Marking Equal Pay Day on Wednesday, Nevada businesses are pausing to recognize the progress toward pay parity while acknowledging there’s more work to be done in removing financial divides between men and women.
Women’s History Month in March typically celebrates a number of contributions women have made across the world, but even today, they still make up to $1 million less than their male counterparts come retirement age.
Andrew Diedrichsen, Northern Nevada senior vice president and market president for Bank of America, is among those encouraging the community to help women find financial independence and close the gender wealth gap.
“Research by Merrill Lynch found that gender-based biases still exist and persist toward investors, making women feel they must prepare more for meetings and speak up proactively to be heard,” Diedrichsen said. “Overcoming these biases to build wealth will take time but aren’t prohibitive – with the right advisers, networks and resources, women can close the gap.”
Equal Pay Day, first observed by the National Committee on Pay Equity in 1966, has offered annual activities, been a part a number of national organizations and played a role in the passage of legislative acts such as the Paycheck Fairness Act in efforts to encourage women to gain equal footing with men when it comes to closing the wage gap.
“While career and economic progress is being made by women, when combining the current pay gap with common workforce interruptions – especially with the pandemic displacing so many mothers in the workforce – women may earn as much as $1 million less than their male counterparts by retirement age,” Diedrichsen said. “It’s a moment in time to shed light on this pay- and wealth-gap, and it’s especially notable that it falls during Women’s History Month.”
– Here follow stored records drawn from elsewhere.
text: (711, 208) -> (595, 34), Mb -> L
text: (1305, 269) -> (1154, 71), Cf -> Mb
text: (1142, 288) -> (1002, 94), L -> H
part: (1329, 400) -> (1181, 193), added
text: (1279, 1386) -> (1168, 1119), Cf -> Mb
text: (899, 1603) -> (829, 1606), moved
Nevada women who were full-time employees earning wages or salary workers had median weekly earnings of $776, or about 84.3 percent of the $920 median weekly earnings of male counterparts in 2019, according to the U.S Bureau of Labor Statistics.
In 1997, the women’s-to-men’s earnings ratio ranged from a low of 73.9 percent to 88.4 percent in 2011, and the state’s ratio has remained higher than 80 percent since 2005.
Before the COVID-19 pandemic was declared last year, the World Economic Forum had predicted at current rates of progress, it would take 257 years to close the economic gender gap. According to www.weforum.org now, the socioeconomic implications from the pandemic have taken a toll on women in negative ways, affecting them more than men.
Diedrichsen noted the research conducted by Merrill Lynch did find women younger than 35 are willing to educate themselves on financial matters. They also scored higher on financial literacy questions than their male counterparts.
He also added nearly 60% of the current generation of females are more likely to feel more comfortable speaking about financial topics.
Employers today can take steps to celebrate and encourage women’s roles in key positions on boards, in executive positions or to expand their own interest in business, he added. Bank of America, for example, Diedrichsen said, has six women on its own board of directors, one of four S&P companies to offer more than six females on a board.
Similarly, other businesses and organizations can encourage women to pursue their own goals through education or by assisting in investment opportunities where it makes sense to do whether they are full-time salary workers to improve and accelerate their earnings so they are doing as well as their male counterparts, Diedrichsen said.
Empowerment and resources are strong tools, but some difficulties remain with so few women-owned businesses still in the United States currently, he said, although he currently continues to work increasingly with more interested female entrepreneurs and notes 80% of all buying decisions are made by women and contribute $8 trillion of economic impact.
“There’s been a gap in knowledge, networks and resources for women starting and running successful business compared to generations of male counterparts,” he said.
Overall, a longterm continued investment into women who demonstrate an interest into various economic opportunities and education can benefit the workforce as a whole, Diedrichsen said.
“Education and empowerment are two incredibly powerful things,” he said. “By helping to empower women and continuing to invest in them, Bank of America’s ultimate goal is to help them to create their own wealth either through their paychecks or through smart investments.
“Younger women in particular are paving the way in financial empowerment and taking control of their financial lives. Merrill research found that 75% of women under 45 years of age manage their own finances compared to 50% of women 55 and older. So there’s hope and opportunity.”